== Provided data ==
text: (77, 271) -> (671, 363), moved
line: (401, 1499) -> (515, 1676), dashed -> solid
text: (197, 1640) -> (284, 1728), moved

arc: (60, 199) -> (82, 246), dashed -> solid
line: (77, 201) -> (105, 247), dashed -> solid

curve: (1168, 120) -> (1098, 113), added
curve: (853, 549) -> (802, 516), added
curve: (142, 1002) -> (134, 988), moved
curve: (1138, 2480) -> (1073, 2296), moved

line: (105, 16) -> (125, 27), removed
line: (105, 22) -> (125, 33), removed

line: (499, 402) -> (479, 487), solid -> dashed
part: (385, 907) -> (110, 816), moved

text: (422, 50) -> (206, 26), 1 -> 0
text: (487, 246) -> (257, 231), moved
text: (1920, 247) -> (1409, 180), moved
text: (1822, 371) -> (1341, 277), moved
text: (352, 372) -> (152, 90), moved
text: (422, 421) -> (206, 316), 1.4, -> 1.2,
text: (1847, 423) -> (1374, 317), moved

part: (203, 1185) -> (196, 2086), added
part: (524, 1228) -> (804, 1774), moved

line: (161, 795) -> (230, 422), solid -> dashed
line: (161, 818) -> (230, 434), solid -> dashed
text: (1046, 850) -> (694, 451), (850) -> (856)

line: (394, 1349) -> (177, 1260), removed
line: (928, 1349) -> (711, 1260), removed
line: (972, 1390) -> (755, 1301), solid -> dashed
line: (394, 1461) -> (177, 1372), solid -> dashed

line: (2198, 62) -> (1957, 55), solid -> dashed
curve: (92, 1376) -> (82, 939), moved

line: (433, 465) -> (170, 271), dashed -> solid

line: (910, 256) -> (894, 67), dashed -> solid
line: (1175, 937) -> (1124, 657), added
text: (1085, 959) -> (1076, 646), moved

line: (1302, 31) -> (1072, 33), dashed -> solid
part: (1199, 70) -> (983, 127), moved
===
Task details ::
Reproduce every entry shown above, precisely as it stands.

Your solution ::
text: (77, 271) -> (671, 363), moved
line: (401, 1499) -> (515, 1676), dashed -> solid
text: (197, 1640) -> (284, 1728), moved

arc: (60, 199) -> (82, 246), dashed -> solid
line: (77, 201) -> (105, 247), dashed -> solid

curve: (1168, 120) -> (1098, 113), added
curve: (853, 549) -> (802, 516), added
curve: (142, 1002) -> (134, 988), moved
curve: (1138, 2480) -> (1073, 2296), moved

line: (105, 16) -> (125, 27), removed
line: (105, 22) -> (125, 33), removed

line: (499, 402) -> (479, 487), solid -> dashed
part: (385, 907) -> (110, 816), moved

text: (422, 50) -> (206, 26), 1 -> 0
text: (487, 246) -> (257, 231), moved
text: (1920, 247) -> (1409, 180), moved
text: (1822, 371) -> (1341, 277), moved
text: (352, 372) -> (152, 90), moved
text: (422, 421) -> (206, 316), 1.4, -> 1.2,
text: (1847, 423) -> (1374, 317), moved

part: (203, 1185) -> (196, 2086), added
part: (524, 1228) -> (804, 1774), moved

line: (161, 795) -> (230, 422), solid -> dashed
line: (161, 818) -> (230, 434), solid -> dashed
text: (1046, 850) -> (694, 451), (850) -> (856)

line: (394, 1349) -> (177, 1260), removed
line: (928, 1349) -> (711, 1260), removed
line: (972, 1390) -> (755, 1301), solid -> dashed
line: (394, 1461) -> (177, 1372), solid -> dashed

line: (2198, 62) -> (1957, 55), solid -> dashed
curve: (92, 1376) -> (82, 939), moved

line: (433, 465) -> (170, 271), dashed -> solid

line: (910, 256) -> (894, 67), dashed -> solid
line: (1175, 937) -> (1124, 657), added
text: (1085, 959) -> (1076, 646), moved

line: (1302, 31) -> (1072, 33), dashed -> solid
part: (1199, 70) -> (983, 127), moved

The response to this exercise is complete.